And so it came to pass that the Chainsaw Buffet staff set up a soup kitchen in order to make the holiday happier for those who needed it the most: themselves. The serving lines were set up, signs were posted alerting the city’s homeless that free meals were being offered, and the Meatcutter sharpened his rubidium-plated cleaver.
If there is one thing that can be said about the homeless (besides that they smell bad), they are certain to congregate wherever there is free food being offered. Being left to the not-so-tender mercies of the world with no means of supporting oneself does leave one with a powerful appetite. The good folks at Chainsaw Buffet, however, are dedicated to solving the world’s homeless problems.

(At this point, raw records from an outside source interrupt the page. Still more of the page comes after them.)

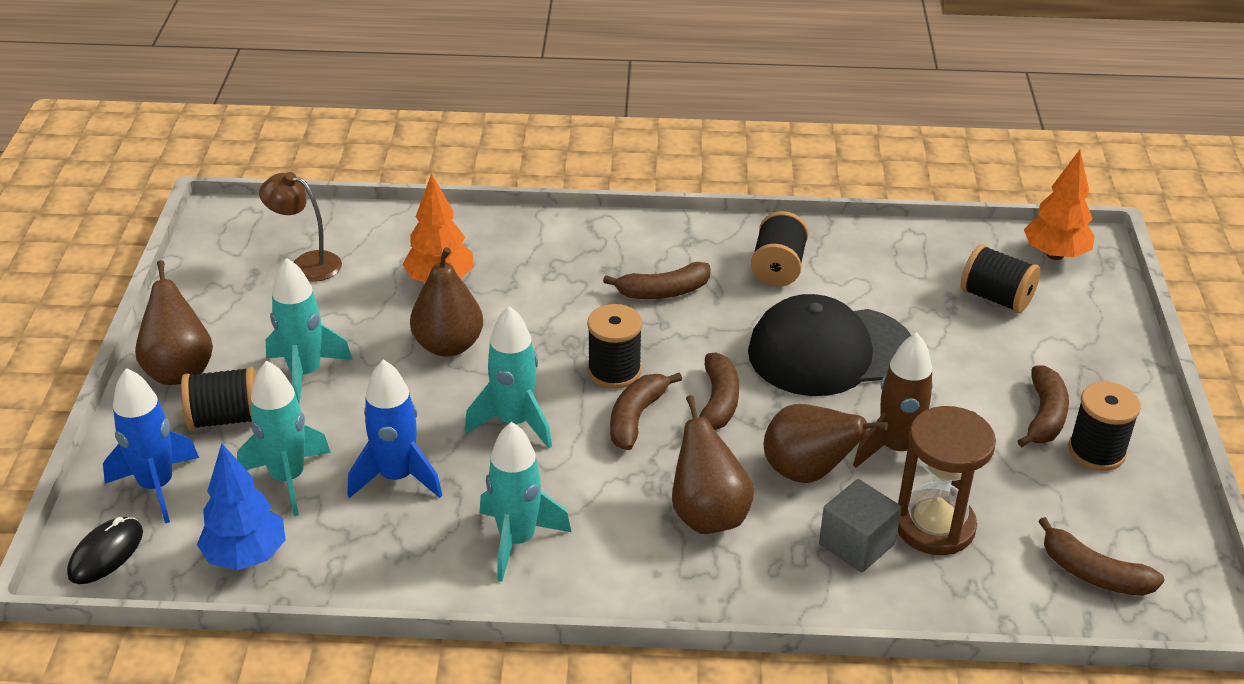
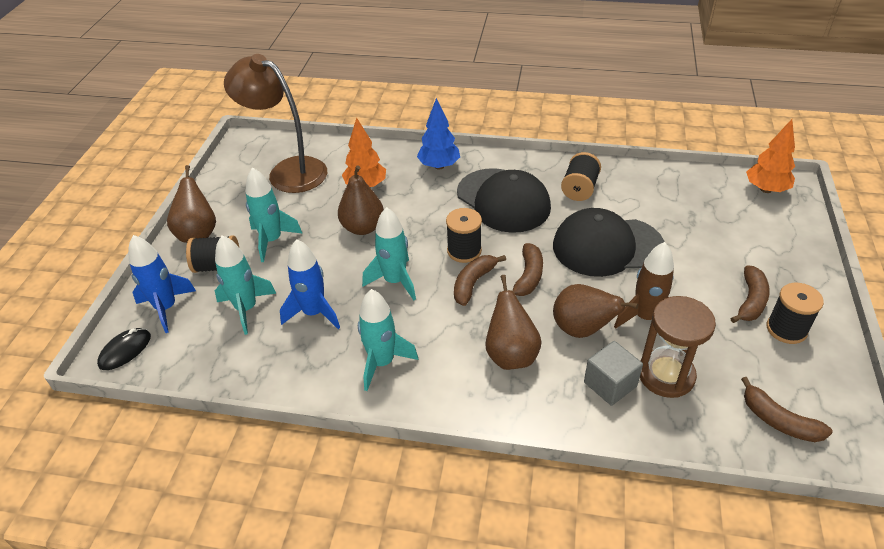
camera: 10 degrees right, 5 degrees up
(246, 556) = (209, 359): blue tree -> blue tree (439, 166)
(306, 264) = (288, 171): brown lamp -> brown lamp, size x1.90
(663, 292) = (503, 200): brown banana -> black cap
(996, 298) = (723, 216): black spool -> none

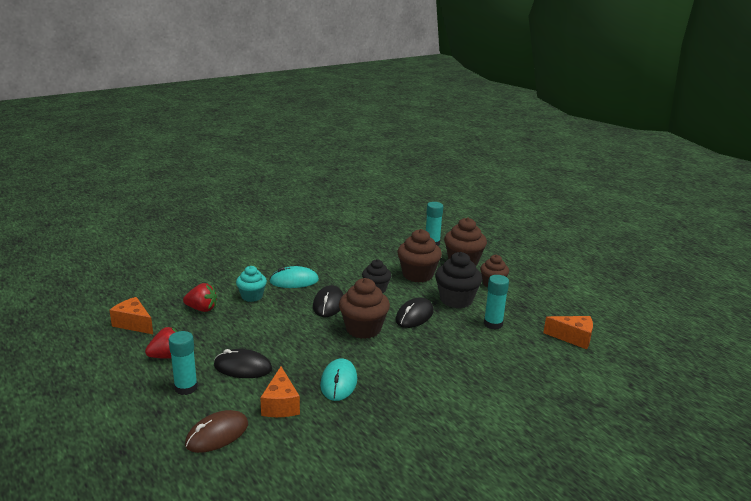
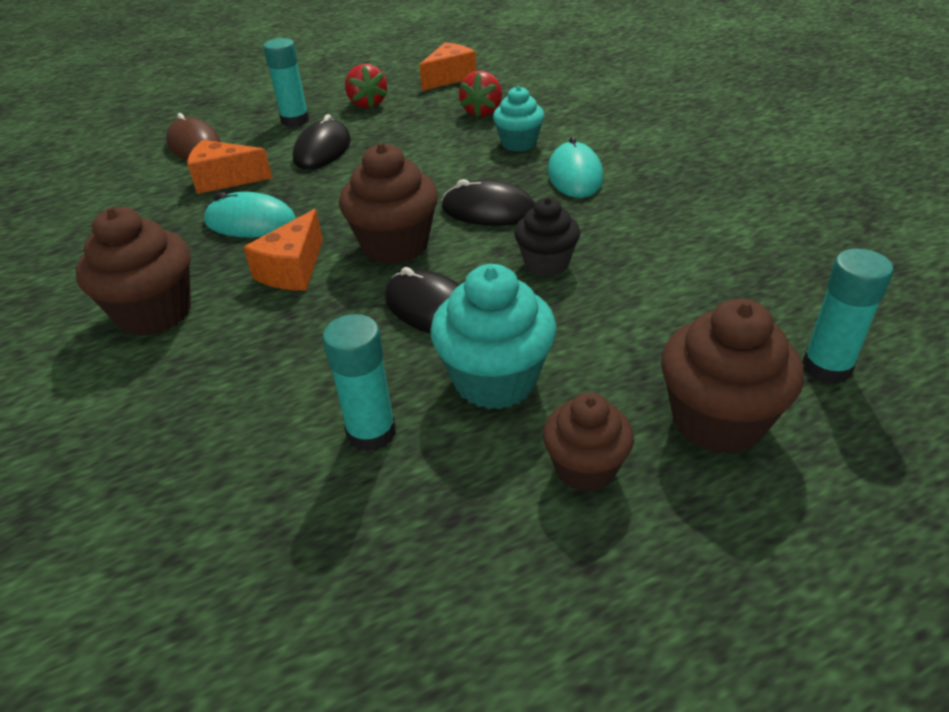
camera: 100 degrees right, 15 degrees up
(418, 275) = (621, 326): brown cupcake -> brown cupcake (155, 313)
(456, 300) = (495, 380): black cupcake -> turquoise cupcake
(573, 338) = (255, 605): orange cheese -> orange cheese (293, 270)

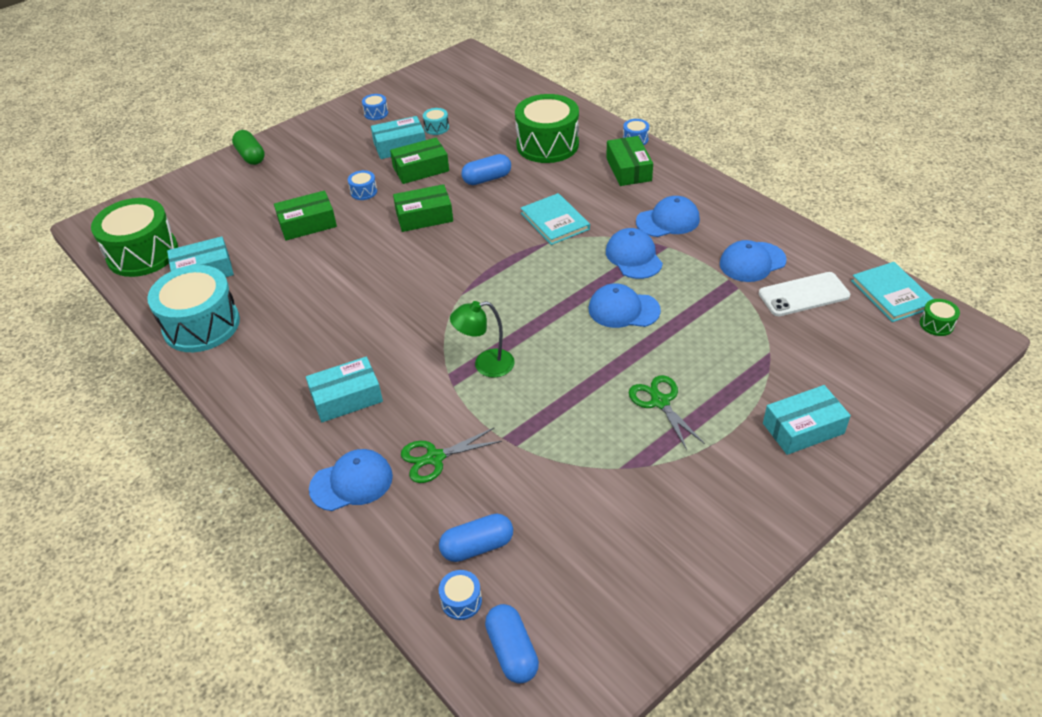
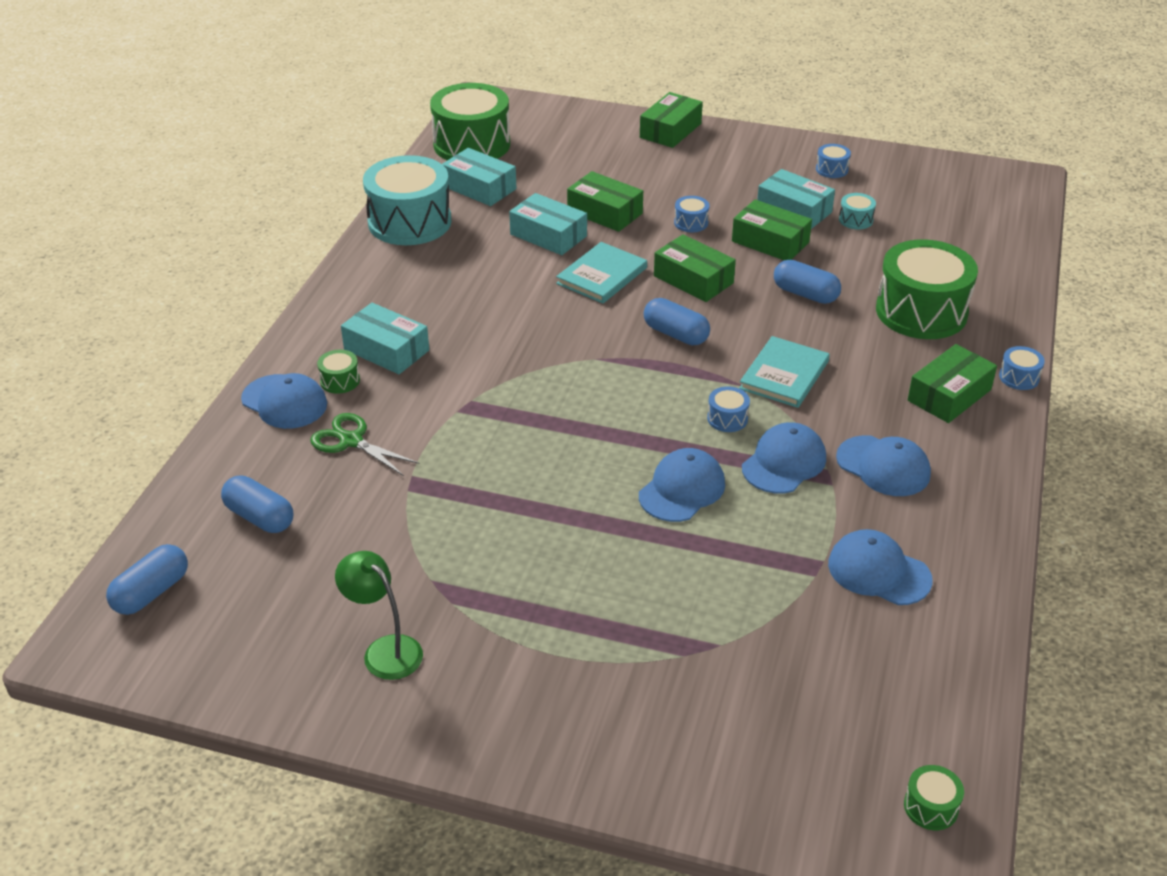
camera: 55 degrees right, 5 degrees down
(251, 156) = (670, 130): green capsule -> green box
(357, 439) = (340, 381): none -> green drum
(461, 601) = (190, 534): blue drum -> blue drum (727, 418)
(472, 248) = (676, 334): none -> blue capsule
(485, 365) = (504, 421): green lamp -> green lamp (384, 650)
(623, 310) = (682, 489): blue cap -> blue cap turned 60 degrees clockwise
(660, 402) = (555, 576): green scissors -> none
(803, 294) = (861, 643): white phone -> none
(803, 428) = (609, 719): turquoise box -> turquoise box (548, 235)
(892, 294) = (951, 738): turquoise book -> turquoise book (602, 276)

Needless to say, the soup kitchen was a big hit for the Buffet, and without giving further details, the restaurant’s supply of meat for cooking was summarily restored. The Sommelier’s stockpile of radioactive soup was also safely disposed of.
With the Chef stirring the pots, the Grillmaster stoking the fires, and the Busboy grinding bones to make the bread, Chainsaw Buffet was soon doing booming business. The Sommelier only recommended the finest well-aged wines, and the Maitre d’ greeted everyone at the door with a haughty attitude, a clean towel, and a well-oiled chainsaw. From the Good Doctor’s Special (liver of census taker, served with a side of fava beans) to the Catch of the Day, the fabled restaurant’s mysterious cuisine caught on like wildfire. The only problem was a certain snarky Waitress who had to occasionally brought back into line for abusing the customers…but only because said abuse was the job of the Maitre d’. Times were good for Chainsaw Buffet…until disaster struck.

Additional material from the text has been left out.